= Lewis Rickinson =

English marine engineer (1883–1945)

Lewis Raphael Rickinson (21 April 1883 – 16 April 1945) was an English marine engineer. He is best known for his service in the Imperial Trans-Antarctic Expedition of 1914–1916, for which he was awarded the Silver Polar Medal.

==Biography==
Rickinson was born on 21 April 1883 in Lewisham, which was then part of the County of Kent but has since become part of Greater London. His father was Charles Napier Rickinson and his mother was Emma Isaac Rickinson. As a man trained for work with marine engines, he signed on the Endurance as the chief engineer. Although the Endurance was rigged as a barquentine, it also had a coal-burning engine and spent much of its time under steam.

Under the expedition plans and the articles that Rickinson had signed as chief engineer, his job was to work the engines during the Antarctic summer of 1914–1915 to get the Endurance to the Filchner Ice Shelf. Once the vessel had reached her destination, she and her crew were supposed to unload the expedition leader, Sir Ernest Shackleton, and a shore party for expedition work in the interior of Antarctica. Rickinson and the ship's company were then supposed to steam north toward warmer waters to avoid the worst of the Antarctic winter of 1915. However, when the Endurance was beset by pack ice in the Weddell Sea, these plans could not be implemented. With all of the other members of the expedition, Rickinson was first forced to spend the winter in the depths of the southern Weddell Sea, and then shared the fate of his fellow explorers as castaways when the mother ship was crushed and sunk by the ice. After camping on the melting ice for some months, the ship's company and shore party were forced to take to lifeboats. Rickinson was assigned to the lifeboat Stancomb Wills.
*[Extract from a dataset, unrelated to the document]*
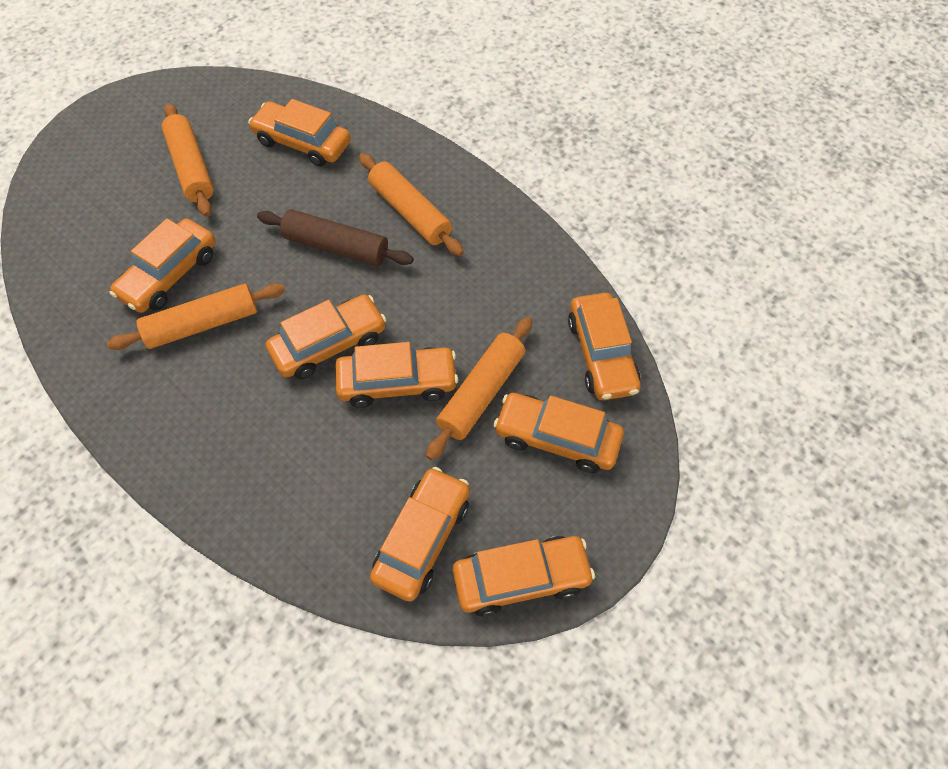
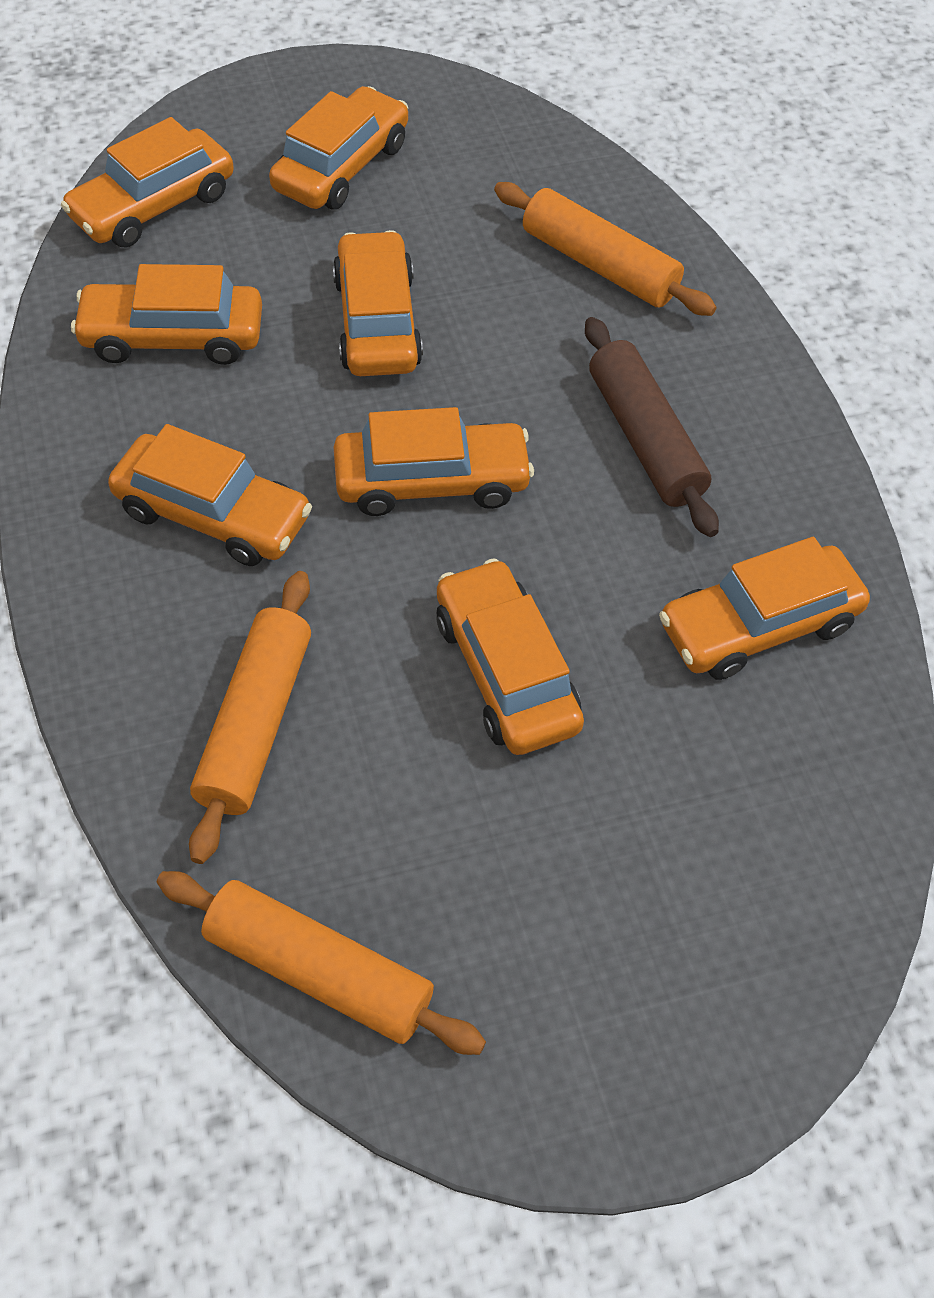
orange rolling pin: 4 -> 3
Shackleton was impressed by Rickinson's ability to take on his share of the survival duties of the party. In April 1916, when the lifeboat party was making a hazardous landing on the shore of Elephant Island off the coast of the Antarctic Peninsula, Rickinson was stricken while wading ashore in the surf. Once all were safely on shore, the expedition doctor diagnosed the 32-year-old engineer with a mild heart attack. He was advised to rest as much as possible in a crude lean-to hut, the Snuggery, built by the men. Meanwhile, Shackleton and a picked crew of volunteers had separated from the main party to mount a forlorn open-boat attempt to escape from Antarctica and fetch help for the Elephant Island castaways, including Rickinson. After enduring more than four months of near-starvation rations Rickinson, who was still classified as an invalid, was rescued from Elephant Island with his comrades. His time in the Antarctic was over; it was 30 August 1916.
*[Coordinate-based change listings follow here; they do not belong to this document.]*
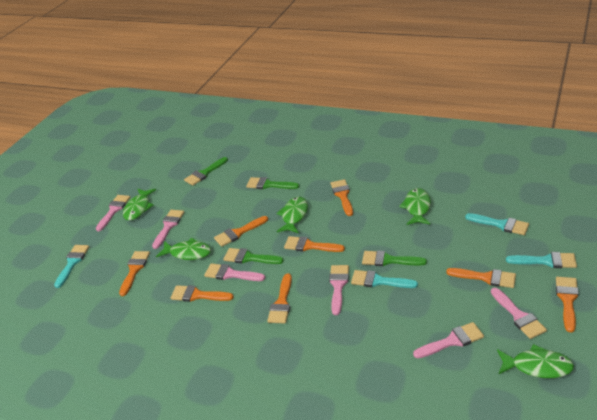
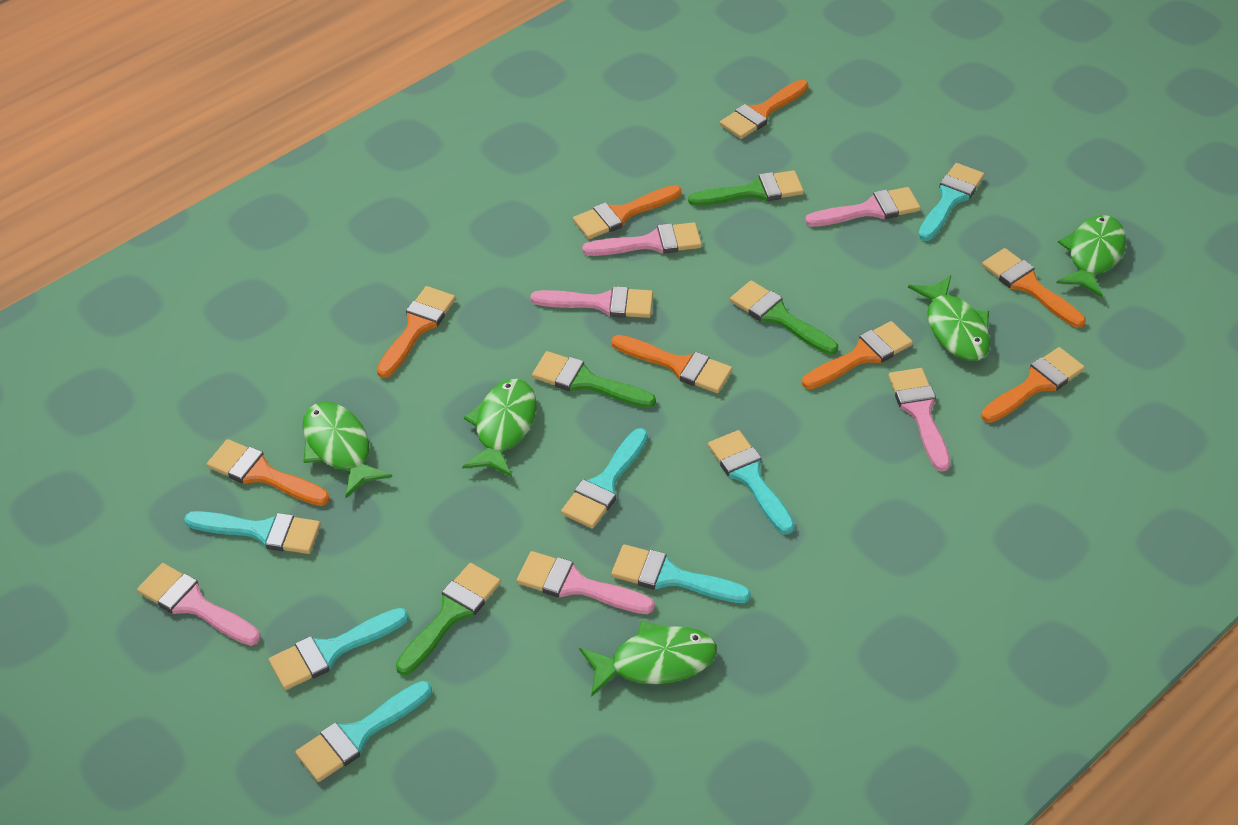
turquoise brush: 4 -> 7

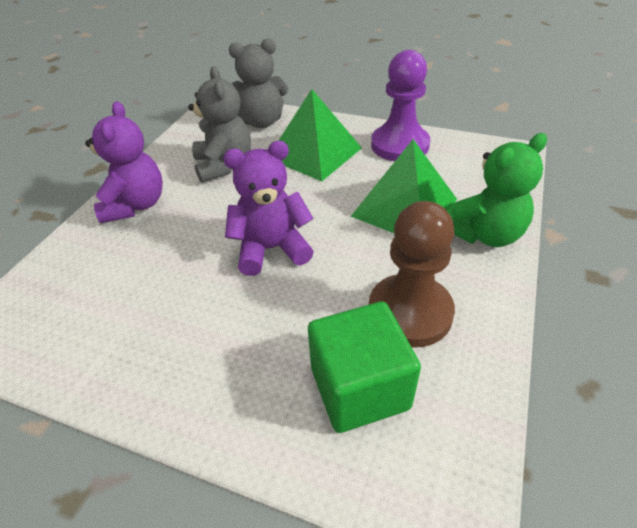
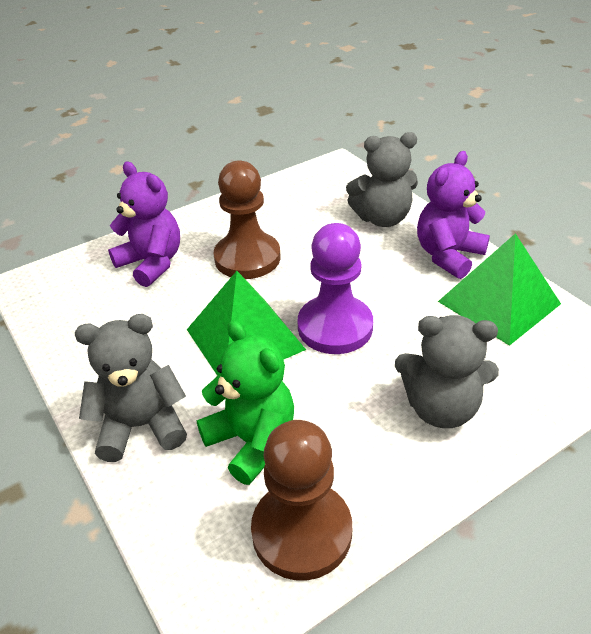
brown pawn: 1 -> 2
green cube: 1 -> 0
grey teddy bear: 2 -> 3

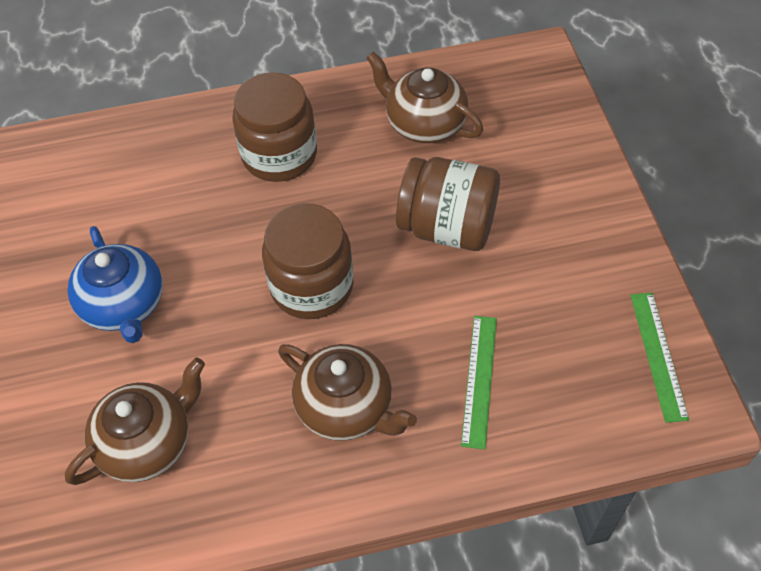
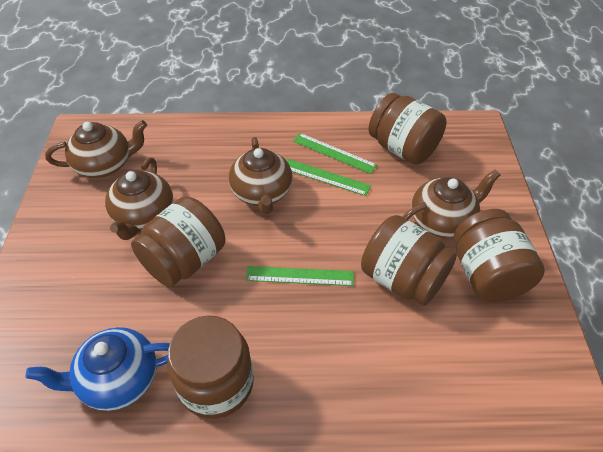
brown jar: 3 -> 5
brown teapot: 3 -> 4
green ruler: 2 -> 3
Upon returning to Britain Rickinson found World War I being fought. Despite his cardiac diagnosis he joined the colours, was passed as fit, and served in the Royal Navy. In 1918 he married Marjorie Kate Snell. Two children, son Lewis F. Rickinson (1919) and daughter Betty Rickinson (1923), were born of this union. With the coming of peace Rickinson chose life on shore. He became a consulting engineer, specializing in the shipbuilding design and installation of marine power units.

With the coming of World War II, Rickinson rejoined the colours and was assigned to HMS Pembroke, the pseudo-floating naval barracks and training establishment at Chatham in the Medway. He rose to the rank of engineer naval commander and served until his diagnosis with lung cancer. He was seconded to a Newbury, Berkshire nursing home for hospice care, and died there in April 1945, age 61.

==Legacy==
In 1916–17, Rickinson was awarded the Polar Medal in silver.